Lieu de vie, caractère : le portrait du principal suspect

Un coup dur pour la défense, dont la stratégie se basait, jusqu’ici, sur la reconnaissance de ce handicap. De fait, le suspect s’est refusé à répondre aux questions de l’instruction avant toute expertise psychologique. Une expertise qui a été menée ce matin et a déterminé que l’individu présentait un retard mental, qui ne l’empêchait toutefois pas d’être jugé ni placé en détention provisoire. Selon des sources judiciaires, l’expert psychologique a eu « pitié » du jeune homme, nerveux, timide et d’apparence inoffensive. Un portrait qui rappelle la description réalisée par ses voisins et autres habitants de son quartier.

Car de l’autre côté de la ville, dans les rues de Sant Andreu, c’est surtout la gaîté de Samuel R. qu’on retient. « Il sourit souvent », racontent deux caissiers du Lidl de la Rambla. Il faut dire que l’homme de 31 ans ne passe pas inaperçu, avec ses lunettes de soleil dans les cheveux, sa silhouette grande et menue, et ses bras dessinés illustrant sa passion pour le basket.

Sur son compte public Instagram, il se définit d’ailleurs comme sportif. Et dans ses vidéos Tik-Tok – dont la publication se voulait mensuelle jusqu’au mois de mars, période où la première plainte a été déposée -, plusieurs trophées ornent les étagères de son domicile, ou sa chambre d’enfant.

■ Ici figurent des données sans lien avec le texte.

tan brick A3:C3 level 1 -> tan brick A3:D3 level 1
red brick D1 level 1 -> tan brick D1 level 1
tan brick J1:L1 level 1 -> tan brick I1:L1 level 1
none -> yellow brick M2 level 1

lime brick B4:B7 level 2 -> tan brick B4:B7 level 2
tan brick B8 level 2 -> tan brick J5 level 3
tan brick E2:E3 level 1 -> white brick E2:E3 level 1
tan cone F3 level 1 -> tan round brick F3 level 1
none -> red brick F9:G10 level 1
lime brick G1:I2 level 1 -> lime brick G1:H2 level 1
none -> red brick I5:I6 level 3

Un enfant dans un corps de grand

Car s’il existe un univers à associer à cet homme, qui fêtera ses 32 ans l’été prochain, c’est probablement celui des enfants. Déguisements Peter Pan, Spiderman. Fêtes de carnaval et Halloween. Vidéos de danse façon ados. Photos devant des affiches de comédies musicales, et fascination pour Michael Jackson illustrent un possible agresseur intéressé par le monde infantile. Secteur vers lequel il se serait tourné professionnellement. Après s’être cherché une voie auprès des animaux, en suivant une formation d’auxiliaire vétérinaire dans une école de Sant Andreu pendant un an, Samuel R. a troqué une blouse verte pour un uniforme orange floqué Lycée français de Barcelone.

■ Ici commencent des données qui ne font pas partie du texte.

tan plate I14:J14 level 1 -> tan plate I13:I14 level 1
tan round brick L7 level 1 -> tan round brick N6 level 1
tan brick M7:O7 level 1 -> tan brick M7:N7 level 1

sant andreu comerc carrer 1003211Selon les familles des victimes, il travaillait en tant que moniteur de cantine au Lfb depuis « au moins cinq ans ». D’abord à Pedralbes puis à la maternelle. Un poste de surveillant d’enfants sur le temps du déjeuner, qui, d’après son employeur direct Serunion, ne demandait aucune formation spécifique, bien que « les études liées à l’éducation soient valorisées ».

Dans l’établissement barcelonais, les plaintes parlent de masturbations, pénétrations et attouchements sur plusieurs enfants de l’école maternelle dans les toilettes de la cour de récréation, située à côté de « la villa du directeur ». Pour taire la parole des victimes, Samuel « menaçait les enfants de poser une bombe dans l’école ou de tuer leur mère », selon la première petite fille qui a libéré sa parole sur celui qu’elle appelait « Monsieur puant ». Autant d’intimidations soupçonnées qui semblent inimaginables, d’après les souvenirs des membres de son ancienne école vétérinaire. « Il était très doux, très bien avec les animaux, toujours très correct. Nous n’avons eu aucun problème avec lui », déclare la directrice. « C’est un enfant dans un corps d’adulte, mais il est très gentil ». Selon elle, Samuel vivrait encore chez ses parents, dans un périmètre proche de la station de métro Fabra i Puig, à Sant Andreu. Un quartier qu’ils habiteraient depuis plusieurs années, à en croire les dernières données publiques sur les réseaux sociaux.

Le suspect est désormais placé en détention provisoire, mais son avocat peut faire appel de la décision.

*par respect de la présomption d’innocence, Equinox occulte le nom de famille.